Sometimes the ugliness of politics rears its head in overt abuses by those holding power, using their office to punish those who’d dare throw their hat in the ring. Years ago, when local boroughs and townships handled their own residential trash pickup, it was common to hear of candidates for local office not having their home trash picked up for months ahead of an election. In more recent times, ideas beneficial to the community are often scrapped because the success of the initiative might reflect positively on an out-of-favor candidate.


Petty actions by those holding office show incumbents willing to abuse their office, shortchange their communities and begs the question of their worthiness for the seats they occupy. Candidate abuses like using false primary residence addresses to qualify for a seat where they don’t actually reside start off a campaign asking for the people’s trust with a lie.


Other times, as in the recent Republican primary in Robinson Township, the abuses rise above shenanigan level to raw personal attacks and illegal threats of physical harm and retribution aimed at the folks assumed to have been behind ugly anonymous personal attacks and their families —including their kids.


None of this brings about a sense of trustworthy competence in those running. When we look to those who’d like to serve in roles of leadership, decision-making and public service, we’d like a sense of confidence that these folks are above-board, even a cut above most others when it comes to integrity and morality.


In one of today’s great ironies, the folks deemed least trustworthy in public polling have, for the last few years, been folks we truly need to have integrity for a healthy society: lawyers, sworn as officers of the court, one of the pillars upon which our sense of justice rests, and the pool for our future crop of judges… yet widely viewed as playing fast and loose with the truth; news media, the famed Fourth Estate, the source of our understanding of the goings-on of today, once held in the highest of esteem and now seen as propaganda and narrative merchants; and elected officials, always maligned, but from whose ranks some of history’s brightest stars rose.
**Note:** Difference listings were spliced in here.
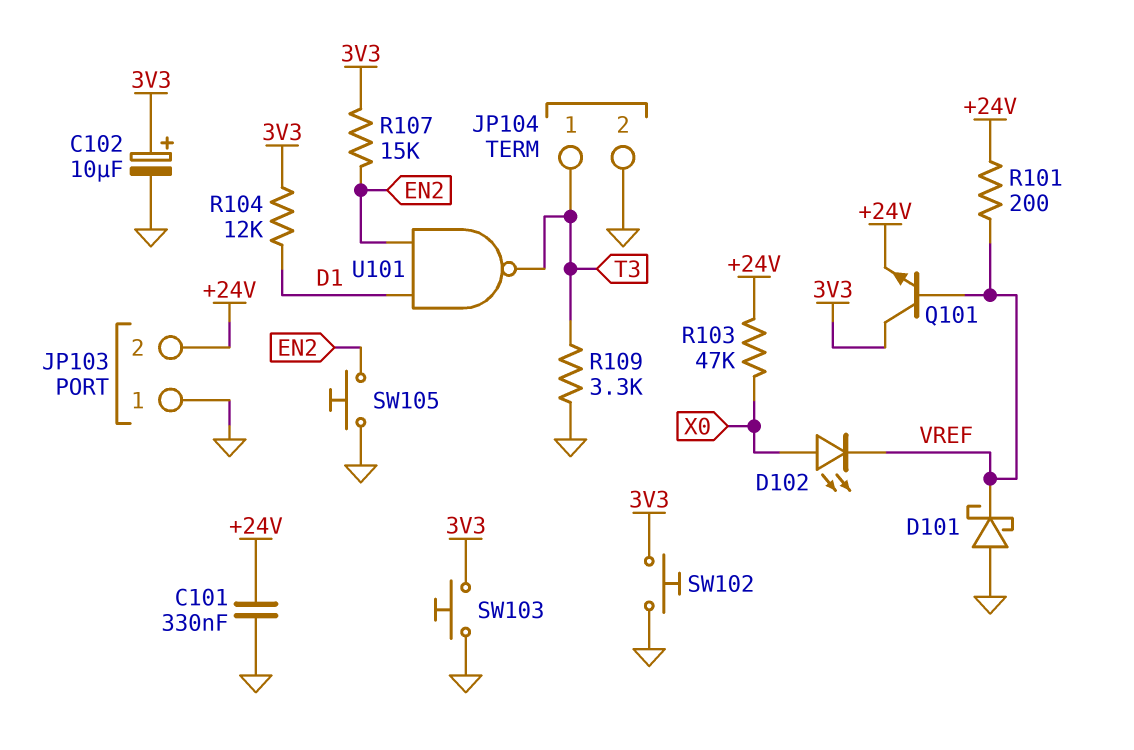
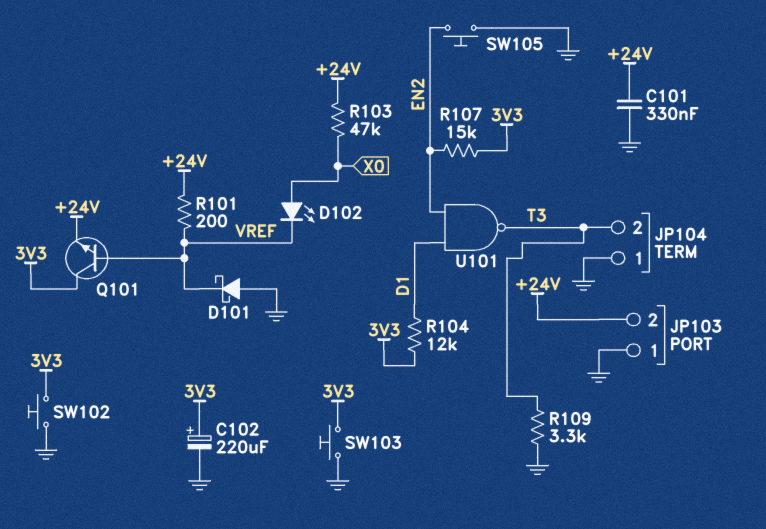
C102: 10uF (plus 3V3, minus GND) -> 220uF (plus 3V3, minus GND)
JP104 pin 1: T3 -> GND
JP104 pin 2: GND -> T3

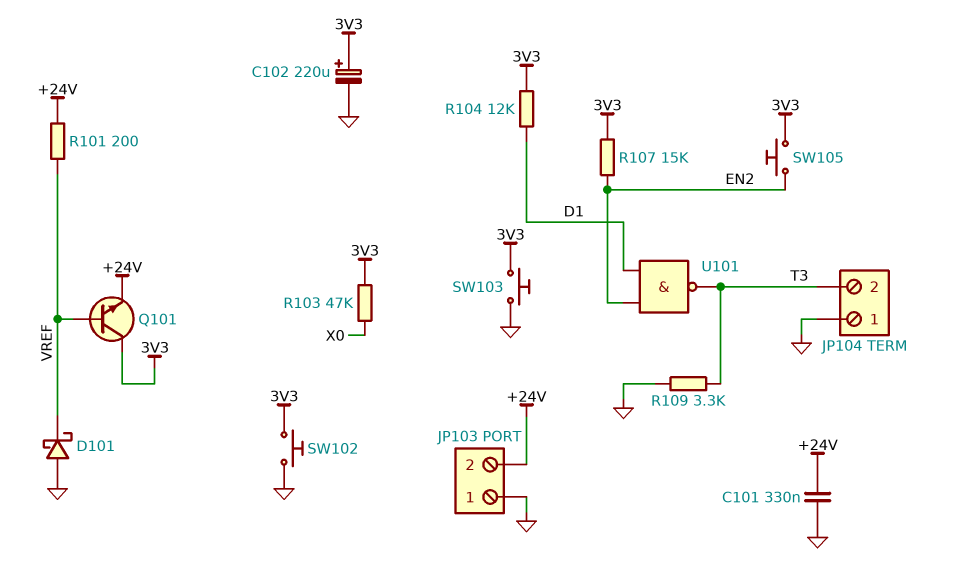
D102: LED (A X0, K VREF) -> none
R103: 47k (+24V, X0) -> 47k (3V3, X0)
SW105: button (EN2, GND) -> button (3V3, EN2)

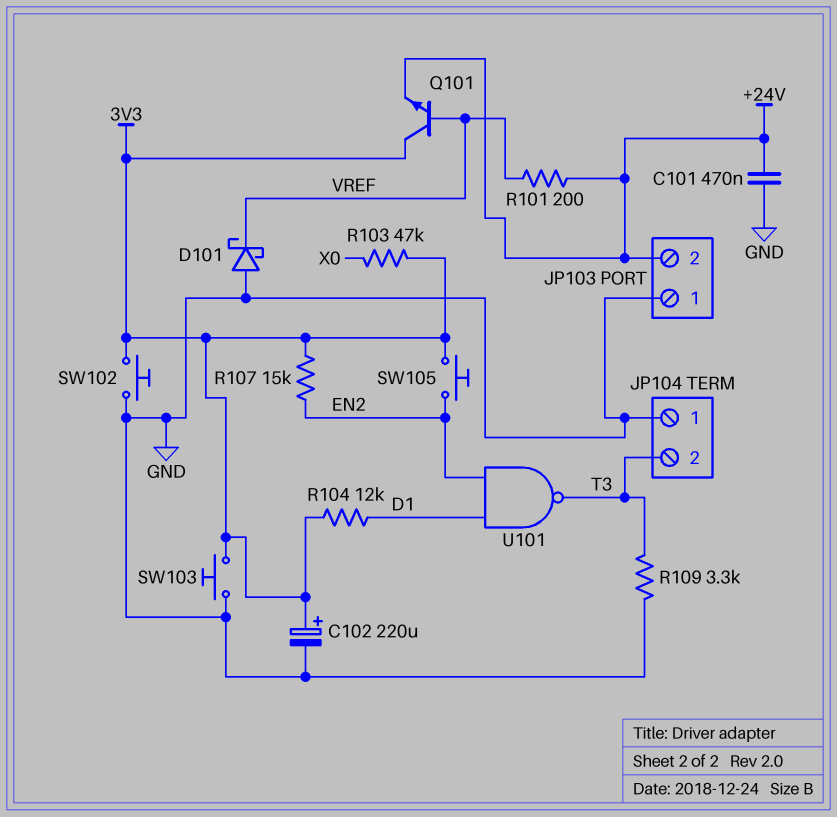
C101: 330nF (+24V, GND) -> 470nF (+24V, GND)

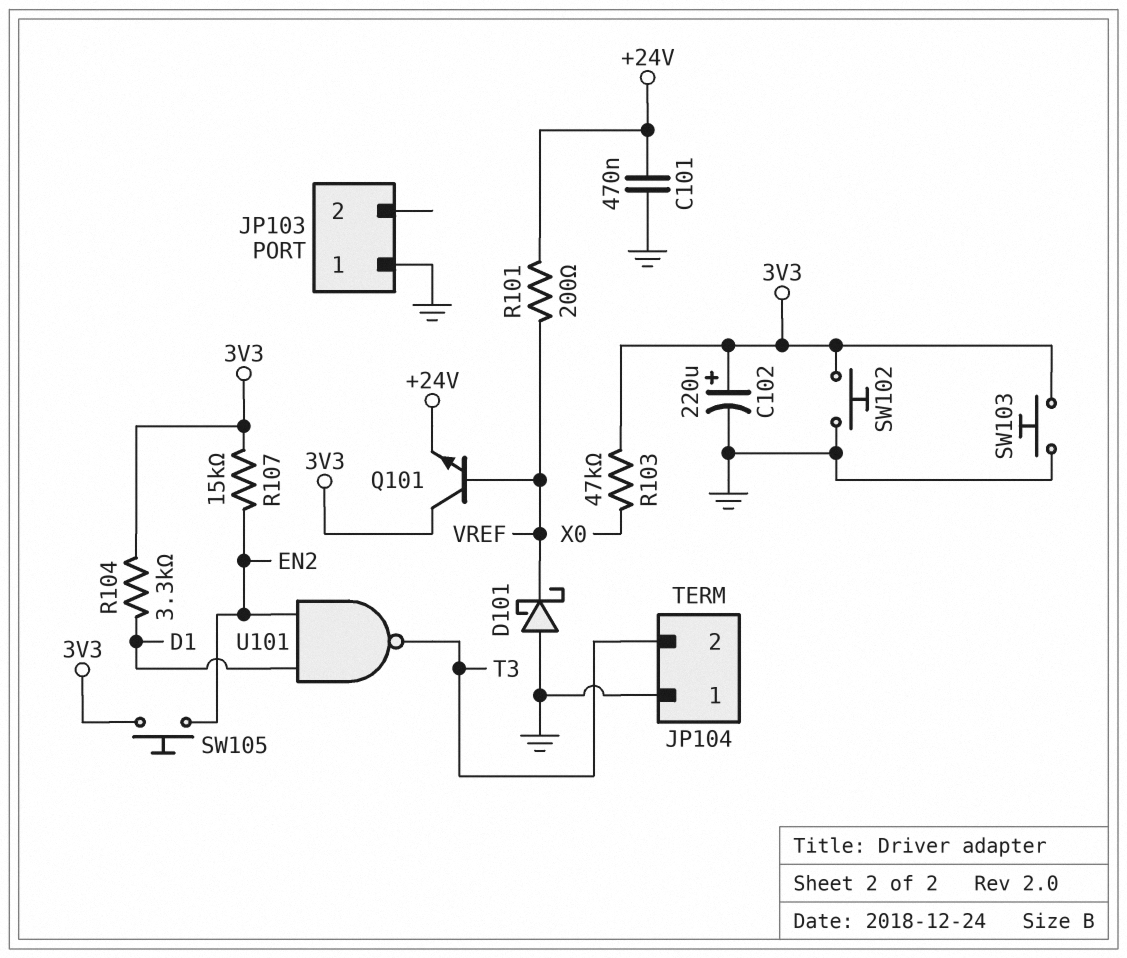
JP103 pin 2: +24V -> none
R104: 12k (3V3, D1) -> 3.3k (3V3, D1)
R109: 3.3k (GND, T3) -> none

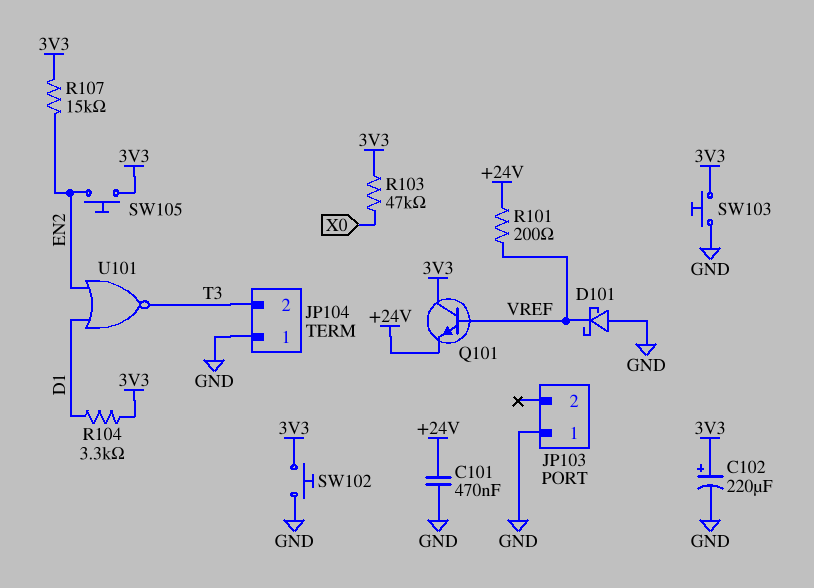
U101: NAND (in D1, in EN2, out T3) -> NOR (in D1, in EN2, out T3)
Does anyone sense any greatness in the ranks?


If our campaigns make it torturous for wise and successful leaders in their fields to get in the running for elected roles in government to help find new solutions and cast brighter visions for tomorrow, we’ll always only be looking at watered-down machine politics and small-mindedness and we’ll continue to be uninspired by the dirty campaigns and the personalities they produce.